Now, I can do the same thing. I feel like in order to discuss this topic I'd have to define what a "niche" is, what it means to "protect" that niche. I could just give you an answer based on what I think a "niche" is for class design, and what or how I think a "niche" can, has been, should be, or is being "protected". But without all that context, we're not really going to be discussing the same things. The fact that reading through this thread I see people saying "yes" or "no" and then the rest of their thread seems to directly contradict their yes or no answer tells me that they and I don't have a shared definition of "niche protection".
And more than one person found the exact same problem that I did with the question.
I also find it pretty funny that you're basically saying "I don't understand what you're asking, but I disagree with it." If it doesn't make sense and you don't understand it, then how could you disagree with it? Can't have it both ways.
That's because I didn't say that. I said two things:
First:
Your question is meaningless because you don't provided neither a concrete nor a consistent definition of "niche protection". I completely understand the question. I just find that the manner it was asked is too flawed to be meaningful.
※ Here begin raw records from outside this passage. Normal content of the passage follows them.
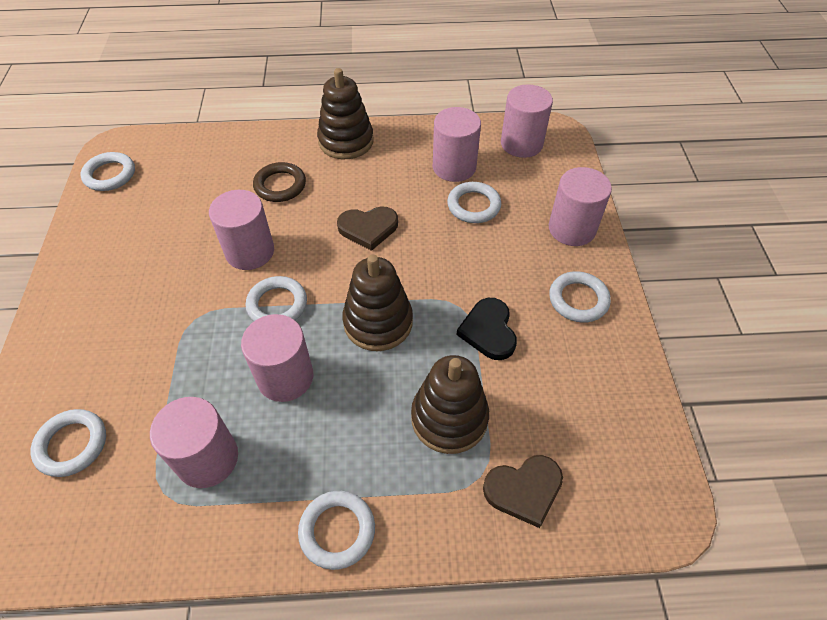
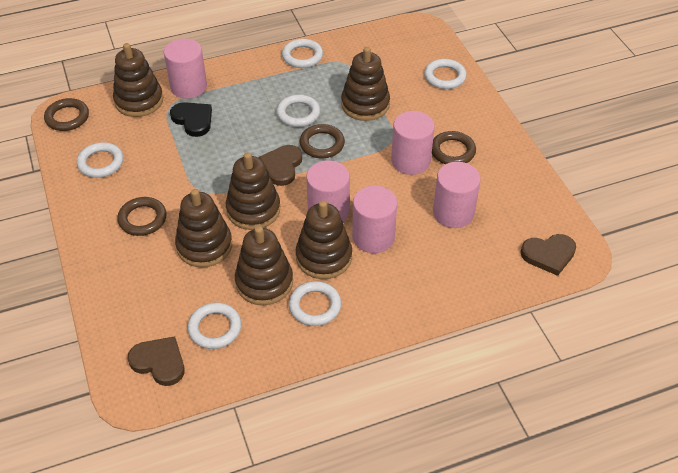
brown heart: 2 -> 3
brown ring: 1 -> 4
brown stacking toy: 3 -> 6
pink cylinder: 6 -> 5

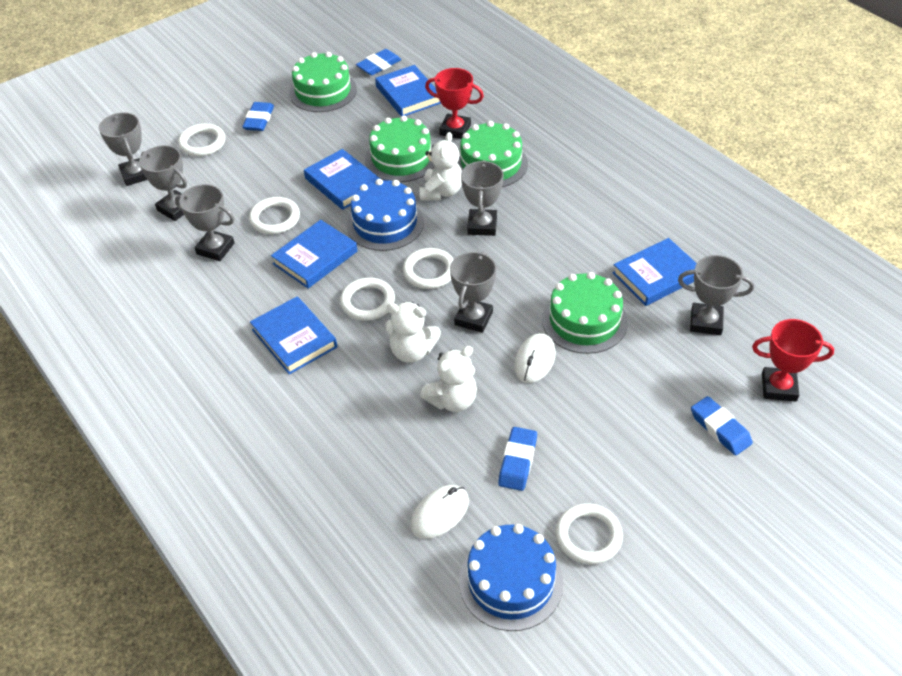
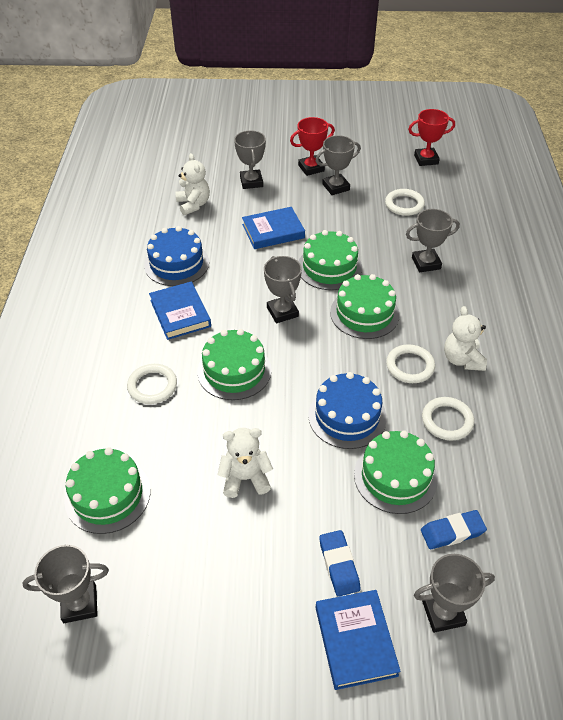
blue book: 5 -> 3
blue eraser: 4 -> 2
green cake: 4 -> 5
white mouse: 2 -> 0
white ring: 5 -> 4

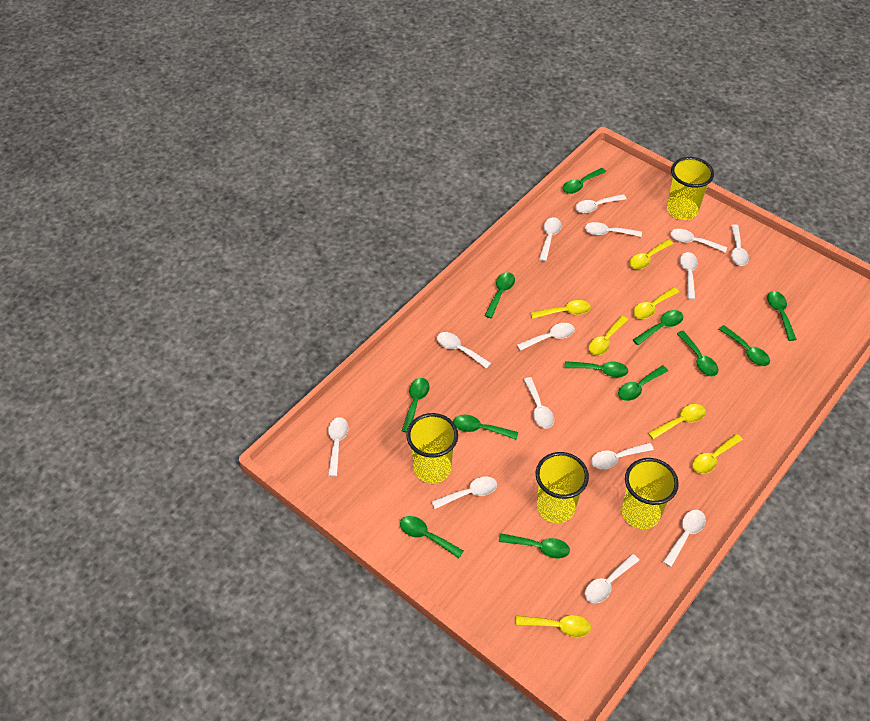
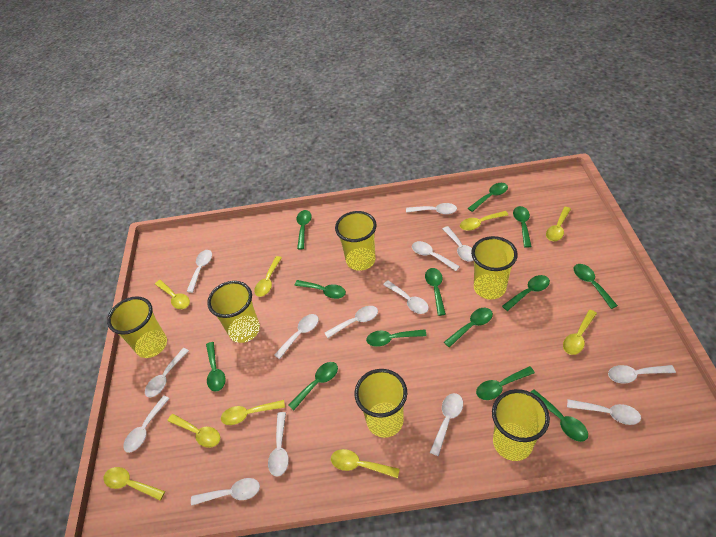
green spoon: 12 -> 13
yellow cup: 4 -> 6
yellow spoon: 7 -> 9

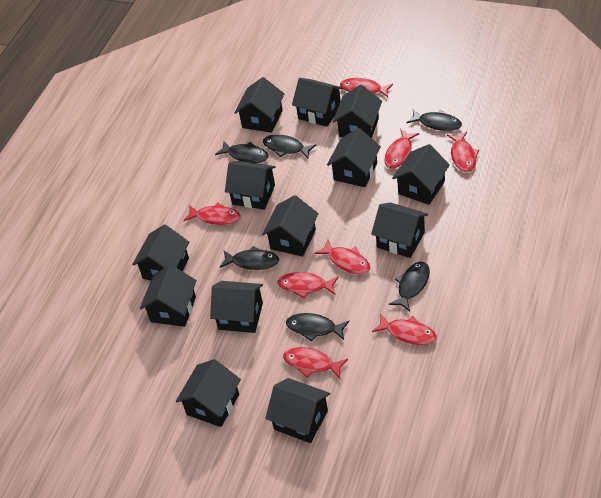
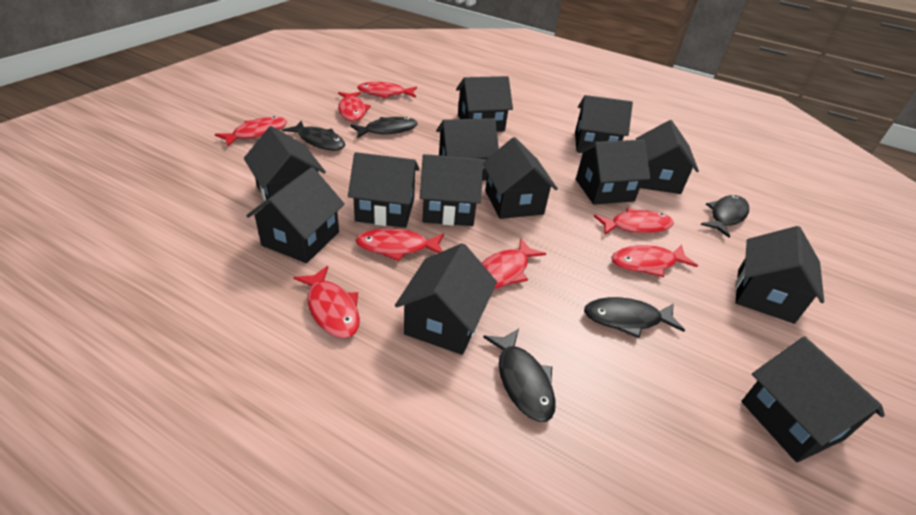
black fish: 6 -> 5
Since you don't define your own terms very well, it's inherently subjective. There is a lot of nuance to what niche protection is, and without describing exactly what you think is and is not niche protection (preferrably with examples) it's not going to result in particularly worthwhile discussion because nobody is on the same page. The fact that this thread is also a poll is just worse because now people answer yes and no responding to just the subject. Who knows if anybody agrees on what "niche protection" is?
Second:
The claim that older editions had niche protection and newer editions do not is not supported. You just assert that it is true and don't support your position. Even if I assume your descriptions of niche protection are comprehensive, I still arrive at the conclusion that it's an unsupported claim. It looks that way to casual inspection, but that's primarily because older editions had fewer actual classes.
For example, Fighter, Ranger, and Paladin really do fill the exact same role in 1e AD&D. However, almost everybody looks at Ranger and Paladin in 1e AD&D as subclasses of Fighter because that's exactly how the rules described them. The fact that Ranger and Paladin have been recategorized in 5e as distinct classes doesn't really change what roles those classes were designed to fill. If 6E comes out and it's identical except Battlemaster and Champion are separate full classes rather than archetypes, that does not make it meaningful to say that 5e protected class niches but 6e doesn't. The options exist in both; they just changed semantics.
Furthermore, there just aren't that many roles. There's only 4-5 combat roles and 4-6 non-combat roles. This fact is why you have to decide what it means to "protect a niche" because there are too many classes not to have some shared duty anywhere in any edition of the game unless we're talking about white box D&D.